Define the production decision before the metrics

Evaluation should begin with the decision the team needs to make: whether to continue discovery, release to a limited group, permit a downstream action, replace a model, expand a corpus, or stop the pilot. Metrics are useful only when they support a real decision and a named owner.

The team should also define what remains prohibited even if average quality looks strong.

Build representative and adversarial test sets

A useful test set includes common work, high-value work, edge cases, missing evidence, conflicting sources, restricted requests, ambiguous inputs, and known historical failures. Selected success examples are not enough to describe production behavior.

Each item should record expected evidence, acceptable answer or action, refusal behavior, reviewer, and severity if the system fails.

Measure evidence support and reviewer agreement

Factuality should be tied to visible evidence rather than general plausibility. Reviewers should record whether the output is supported, complete enough for the task, appropriately uncertain, and safe to route to the next state.

Reviewer disagreement is itself a signal. It may reveal unclear policy, insufficient evidence, ambiguous workflow ownership, or an evaluation category that needs refinement.

Test blocked actions, refusals, and fallback paths

A production-ready workflow must behave predictably when it should not answer or act.
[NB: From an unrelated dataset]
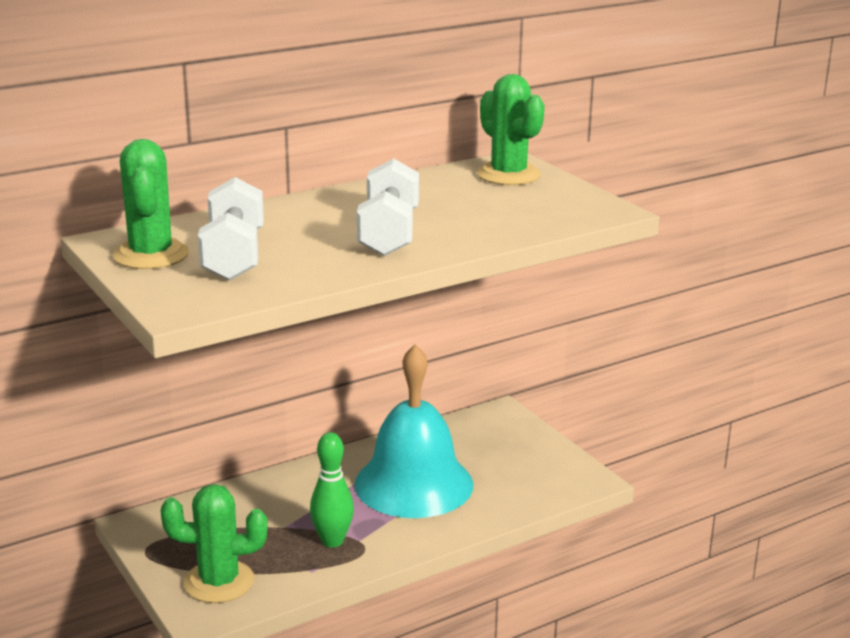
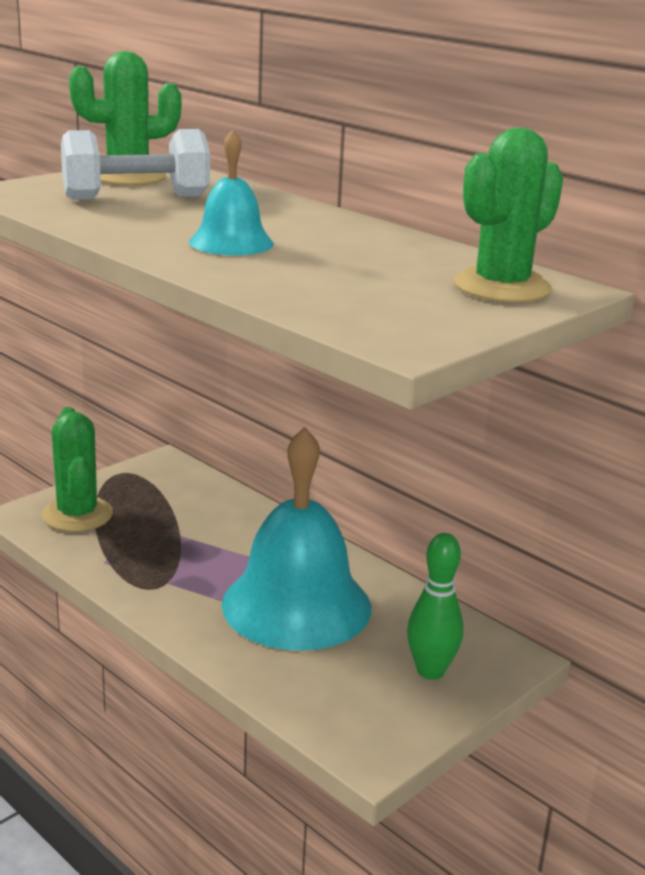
camera: 75 degrees right, 0 degrees up
(332, 541) = (161, 566): green bowling pin -> green bowling pin (430, 671)
(389, 233) = (231, 242): white dumbbell -> turquoise bell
Test missing sources, invalid schemas, unauthorized requests, restricted records, unsupported claims, and downstream failures.

The result should show whether the system blocked, refused, escalated, or fell back correctly—not only whether it generated a fluent response.

Compare versions and plan rollback

Model, prompt, retrieval, policy, and corpus changes can all alter behavior. Preserve version metadata and rerun the same test set so the team can compare gains, regressions, and new failure modes.

Release criteria should include rollback or disablement conditions, monitoring ownership, and the next review date. A pilot should not become dependency simply because users have started relying on it.

Buyer checklist

  • Name the release decision and owner.
  • Create representative and adversarial tests.
  • Record expected evidence and refusal behavior.
  • Measure reviewer agreement and severity.
  • Test blocked actions and fallback.
  • Define rollback and re-evaluation cadence.

Frequently asked questions

How large should an evaluation set be?

It should be large and diverse enough to represent the workflow risks and decisions. Coverage and severity matter more than a universal item count.

Can one benchmark prove production readiness?

No. Production readiness depends on the specific workflow, sources, users, authority, failure costs, monitoring, and release controls.

How often should evaluation be rerun?

Rerun after meaningful changes to the model, prompt, retrieval, corpus, policy, workflow, or user population, and on the agreed operational cadence.